Sprint Review. Cheater, cheater, cheater!

I have just been accused of cheating at last week’s sprint review. Let’s see what you think.

The way our sprint reviews work, everyone in the company gets to rotate between teams who show their work in 15 minute segments. Picture a science fair with parents moving between booths and spending 15 minutes at each one. This has been a hugely successful format because teams get to have more intimate conversations with people seeing their work. Discussions are more interactive because there is a smaller group watching the demo and folks are more likely to speak up.

From the presenter’s point of view, this is showing the same thing 4 times in a row. This is okay, but gets a bit tedious. Worse, because each group brings up individual issues there may be things about the feature that get skipped in a given 15 minute segment.

What I Did

I recorded a feature walk through on Camtasia and played it during sprint review. Four times. This left 3 minutes for discussion, but with the transition times, it pretty much took up the entire 15 minutes.

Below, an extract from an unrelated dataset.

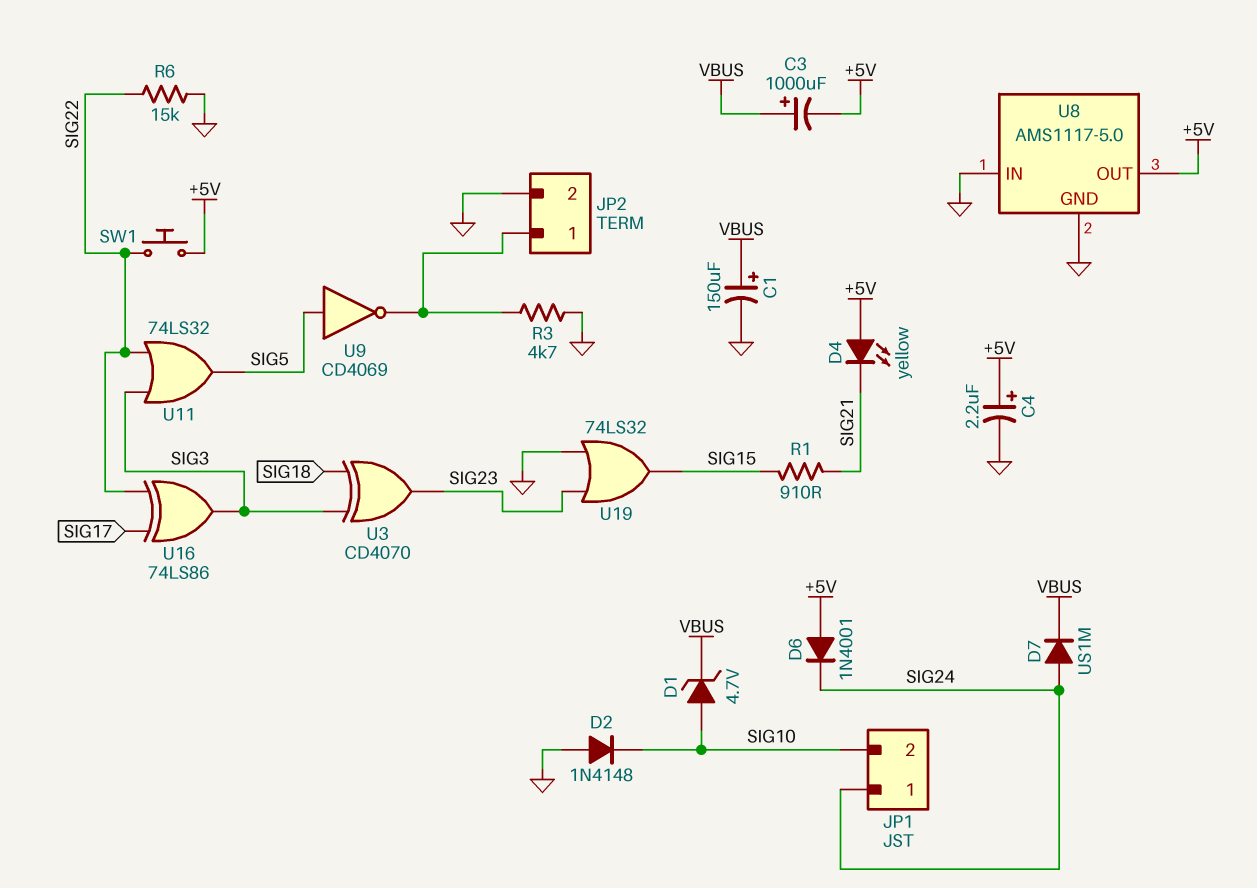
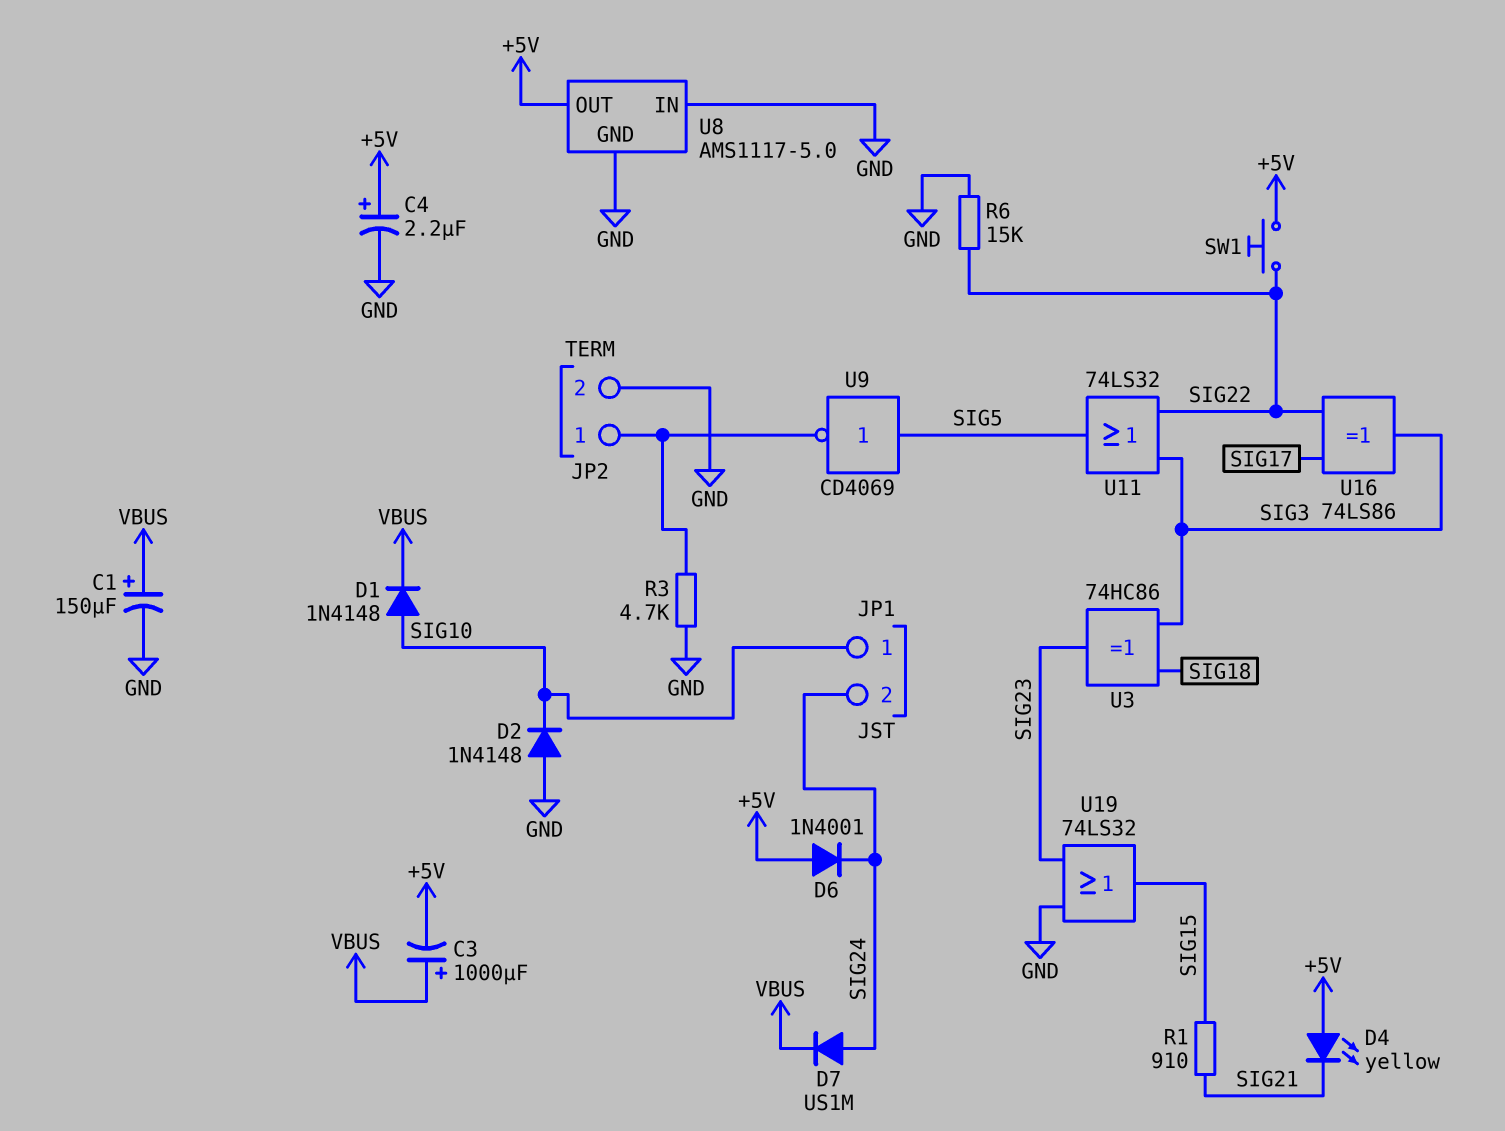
D1: zener 4.7V (A SIG10, K VBUS) -> diode 1N4148 (A SIG10, K VBUS)
JP1 pin 1: SIG24 -> SIG10
JP1 pin 2: SIG10 -> SIG24
U3: XOR CD4070 (in SIG3, in SIG18, out SIG23) -> XOR 74HC86 (in SIG3, in SIG18, out SIG23)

The most common feedback was, “Cool idea. It was too long.”

Noted. And, I think the idea of doing a complete walk through as a recording has merit because it sort of forces that all areas I want to show will get shown.

It is important to realize that I made the recording a mere hour before Sprint Review. Thus, the software was real and did do what I showed.

What I Will Do Next Time

  • Limit the Camtasia video to 5 minutes and leave plenty of time for discussion.
  • Be more animated. No monotone voice.

Your Thoughts? Am I a big, fat cheater?

Published by

David Starr

David Starr is Director of Technical Learning at GoDaddy. He is a professional software craftsman committed to improving agility, collaboration, and technical excellence in software development teams. He is the founder of Elegant Code Solutions, has served in numerous leadership contexts, and was as an early and consistent advocate for agile software development. He has successfully led product development initiatives and organizational transitions in numerous positions including Chief Software Craftsman at Scrum.org, Sr. Program Manager for Visual Studio and Team Foundation Server at Microsoft, Chief Software Architect, Director of Product Development, Pluralsight Author, independent consultant, and trainer. David’s professional focus is on all aspects of developing, delivering, and operating software systems. With specific attention on the end-to-end process, methods, and practices of high performing development teams, his skills transcend specific technology stacks, although he has has a specific skills focusing on the Microsoft stack. He speaks at various international conferences, is a frequent guest on various podcasts, author of articles throughout the technology industry, and the founder of Elegant Code Solutions. He is a 5 time Microsoft MVP in Visual Studio ALM.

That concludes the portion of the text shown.